Long after the pandemic is over, many renters still will be working from home.
Apartment developers are building places for them to work. That includes larger apartments with room for a home office and common areas with things residents can’t find in their homes, whether that’s a printer, a scanner, or privacy and a little silence.
These apartment firms paid attention during the pandemic to how their residents worked from home and what they say they will need in the future.
“We’ve spoken with many residents who say their employers are shifting to a mixed schedule of in-office work and telecommuting,” says Emelyna Aurich, director of property management for Cordish Living, working in the firm’s offices in Kansas City, Missouri. “Some are even making a full-time move to telecommuting.”
Small, Private Workspaces—For Rent
Several leading apartment companies offer residents the ability to reserve small, private workspaces, with some even charging a fee.
AvalonBay Communities, based in Arlington, Virginia, will soon offer private workspaces that residents can reserve and rent under its new “Second Space” brand, which converts underutilized retail space into private workspaces. Residents will pay AvalonBay for these private workspaces like they might pay for a storage locker or a parking space.
Throughout the pandemic, The NRP Group, based in Cleveland, also has offered a few private rooms that residents could reserve free of charge. “They are always full,” says Scott Villani, chief strategy officer and principal for NRP.
These small, private rooms may measure as little as 6 feet by 7 feet in size—just enough space for a chair and a desk where a telecommuter can complete a Zoom call in peace, without interruptions or background noise. NRP also is outfitting some of these tiny rooms with large, wall-mounted, flat-screen computer monitors that telecommuters can use with their laptops.
These small private office spaces are in addition to more conventional communal spaces, which often are arranged like a Starbucks coffee shop, complete with coffee machines provided by the property managers and tables and couches where residents can work alongside each other.
Today, developer NRP might build out 15% of the common area space at a new luxury apartment community with small, private workrooms, with as many as six to eight of these little rooms at a typical 300-unit development, and just 5% of the space as communal workspaces. In contrast, before the pandemic, NRP often built out 15% of the common areas with communal workspaces, with just 5% for small, private work rooms—perhaps just two of these little rooms at a 300-unit community.
Residents Also Work From Home in Their Homes
Residents also are paying more for larger apartments with extra room to create their own workspaces.
“You will see more future layouts geared to working from home or larger units with dens,” says Karen Hollinger, senior vice president of strategic initiatives for AvalonBay Communities. AvalonBay also is building out apartments with direct ethernet connectivity, ample electrical outlets, and focused task lighting.
“We are now adding additional services for those that plan to use their home as their primary work location including high-speed Wi-Fi, up to 1 gigabyte,” says Hollinger.
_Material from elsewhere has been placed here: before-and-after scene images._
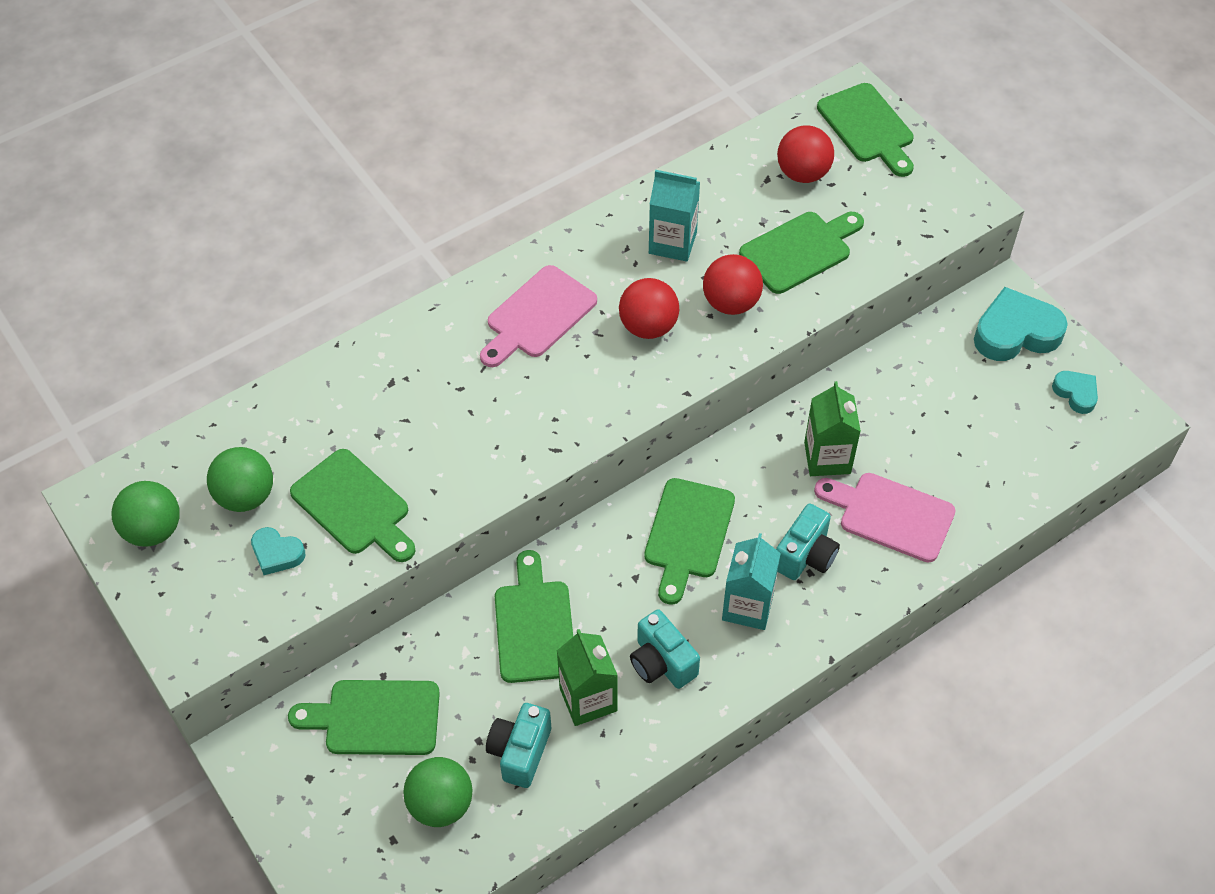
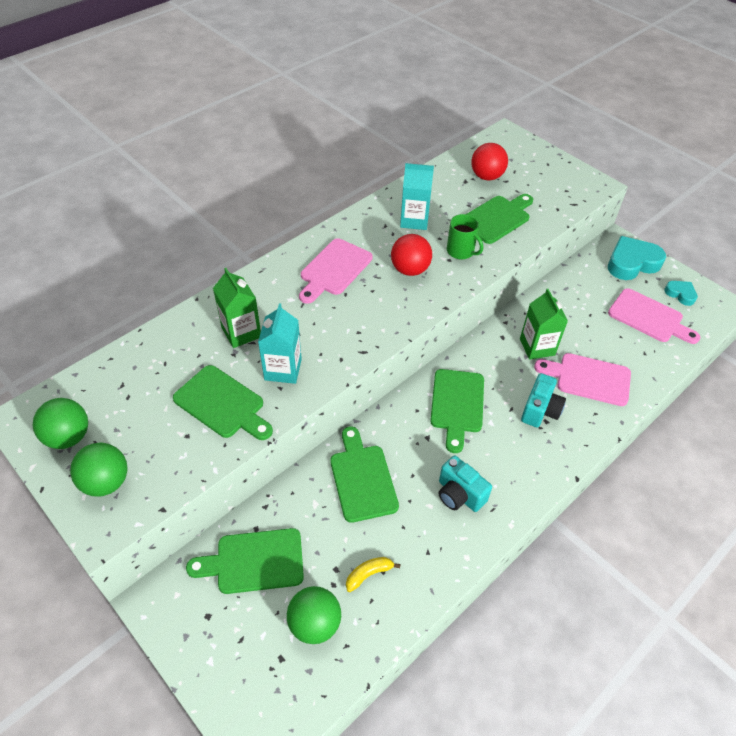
camera: 10 degrees left, 5 degrees down
(246, 496) = (139, 405): green ball -> green ball (106, 482)
(277, 553) = (167, 444): turquoise heart -> none
(520, 752) = (369, 574): turquoise camera -> yellow banana
(588, 699) = (412, 528): green carton -> green carton (241, 332)
(731, 303) = (461, 251): red ball -> green mug
(747, 606) = (510, 448): turquoise carton -> turquoise carton (283, 369)
(868, 127) = (519, 150): green cutting board -> none
(1013, 427) = (649, 317): none -> pink cutting board

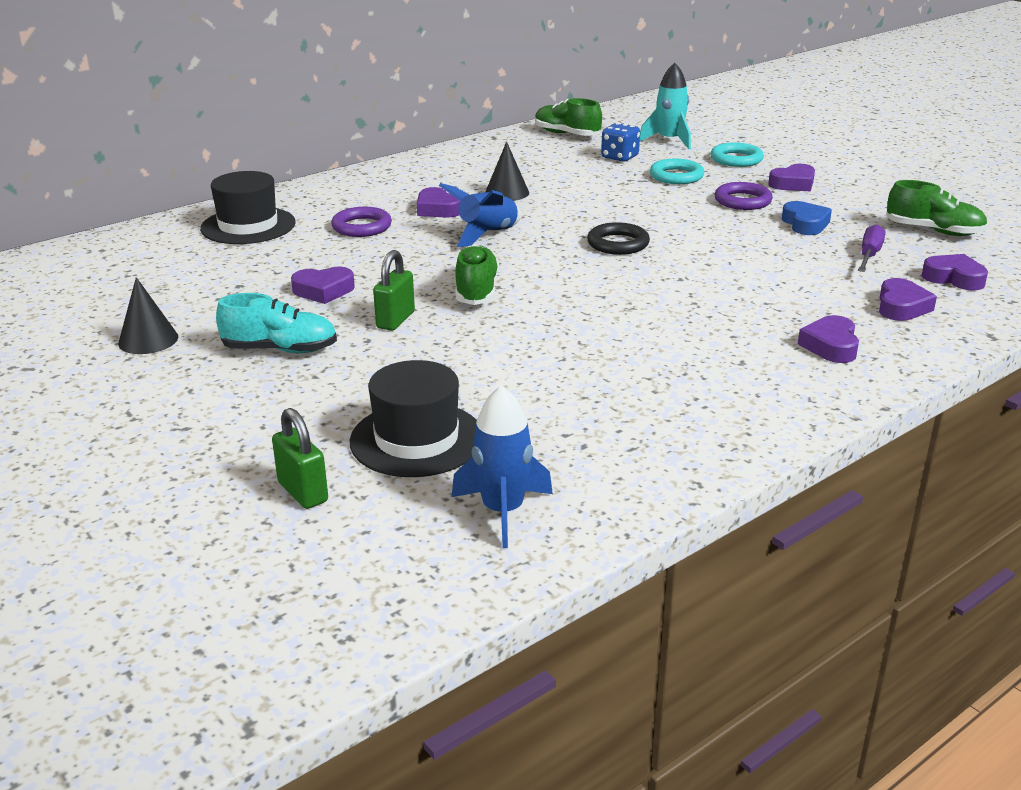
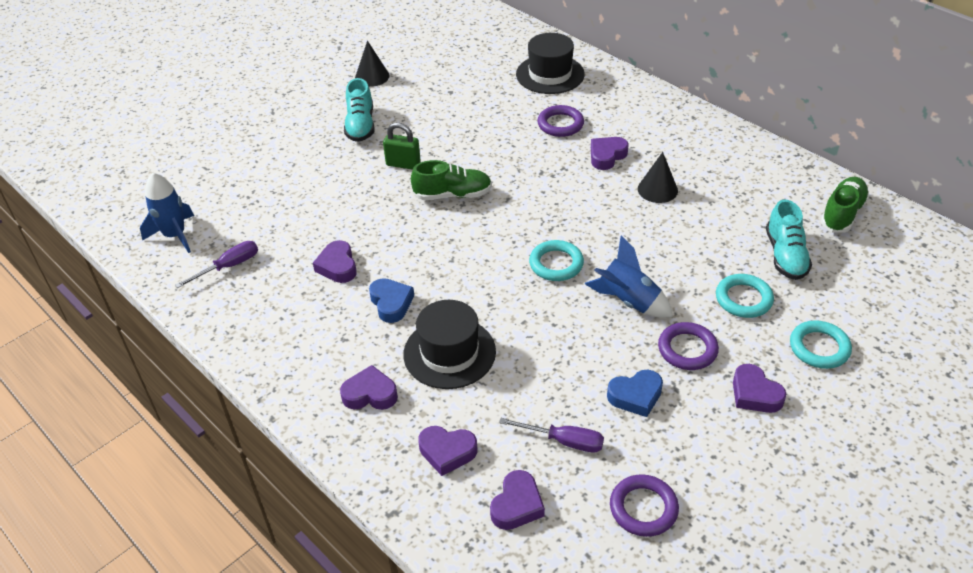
camera: 85 degrees right, 15 degrees up
(303, 492) = (205, 163): green padlock -> none
(323, 291) = (445, 127): purple heart -> purple heart (337, 266)
(416, 439) = (252, 194): black hat -> black hat (449, 353)
(487, 235) = (559, 188): blue rocket -> blue rocket (628, 301)
(592, 453) = (229, 266): none -> purple screwdriver
(618, 244) = (556, 264): black ring -> turquoise ring
(620, 157) = (785, 256): blue dice -> turquoise shoe
(669, 141) = (859, 292): turquoise rocket -> none
(678, 332) = (391, 303): none -> blue heart
(934, 231) = (643, 508): green shoe -> purple ring

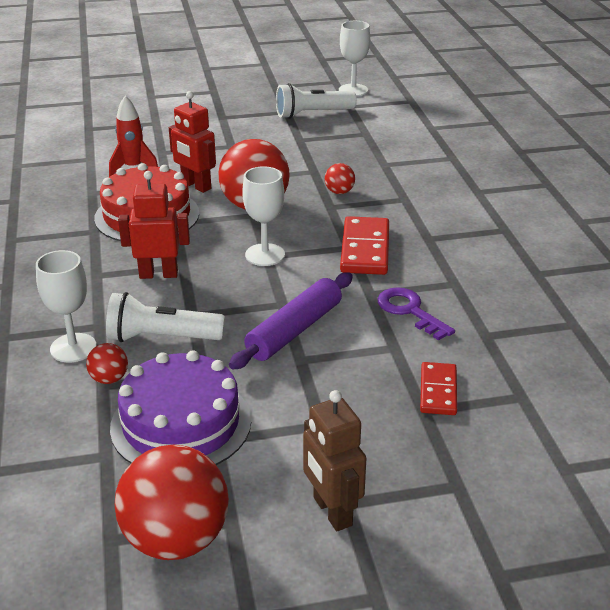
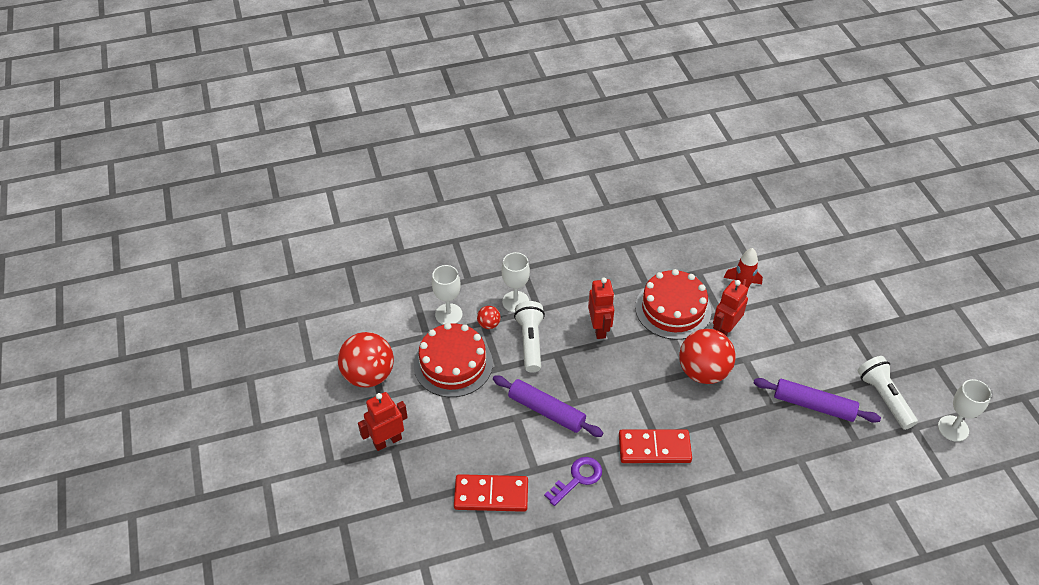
camera: 85 degrees right, 15 degrees up
(181, 423) = (453, 364): purple cake -> red cake
(265, 255) = (634, 385): white goblet -> white goblet (448, 314)
(316, 148) = (813, 405): none -> purple rolling pin
(332, 512) = (387, 441): brown robot -> red robot
(339, 192) = (740, 427): red ball -> none
(438, 391) = (491, 495): red domino -> red domino, size x1.58

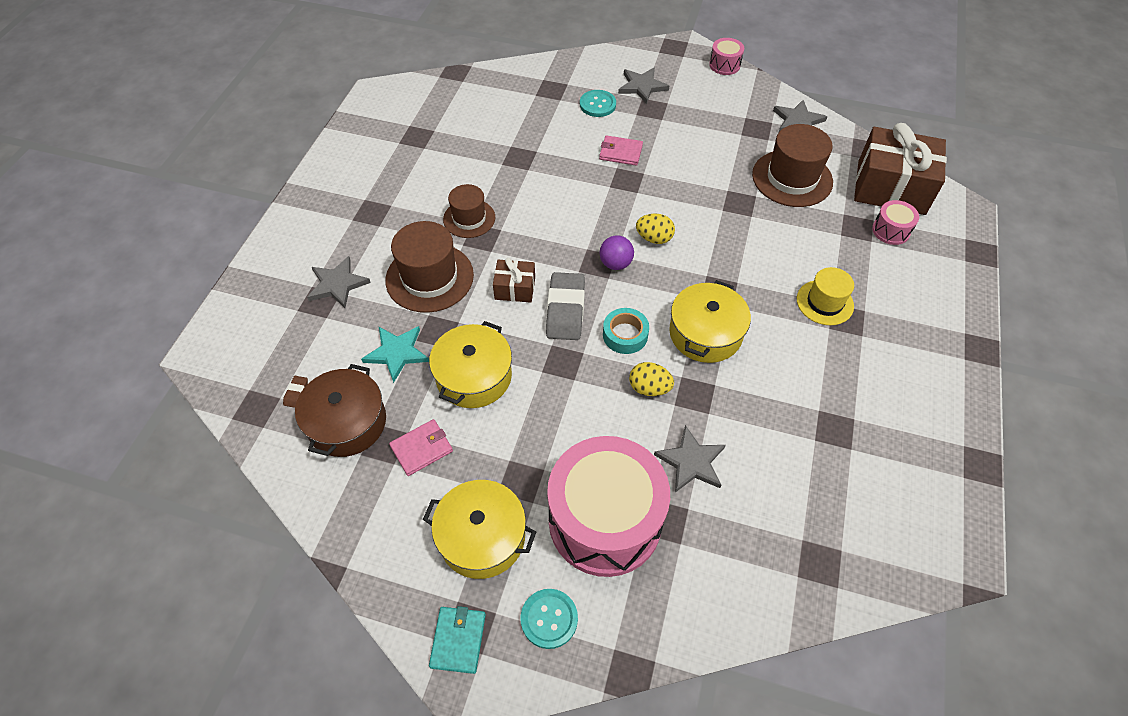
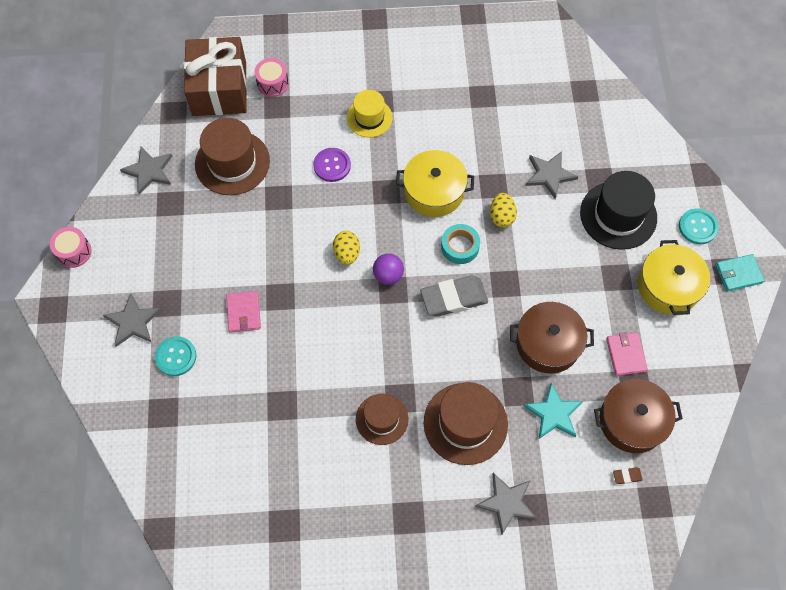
camera: 110 degrees left, 10 degrees up
(422, 449) = (626, 354): pink wallet -> pink wallet turned 45 degrees clockwise
(474, 376) = (548, 343): yellow pot -> brown pot
(515, 288) = (448, 346): brown gift -> none
(605, 520) = (618, 215): pink drum -> black hat
(767, 253) = (332, 165): none -> purple button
Large apartments are usually less expensive to build and less expensive to rent per square foot than small apartments, because less of their square footage is taken up by expensive bathroom and kitchen space. But at NRP’s properties, a one-bedroom apartment with a den and a total of 900 square feet of space now earns the same high price per square foot as a one-bedroom without a den and just 700 square feet of space. Residents prefer to furnish these workspaces with their own desks so NRP is not creating built-in furniture.
Developers are already building larger apartments, according to an analysis by Yardi Matrix of apartments now under construction in 92 cities. In about a third (36%) of those cities, the average apartment under construction is now 48 square feet larger than the average over the last five years.
“That’s just enough for a small home office, a bathroom, or some other type of living space that can provide a lifestyle upgrade for renters spending more time at home,” according to Yardi.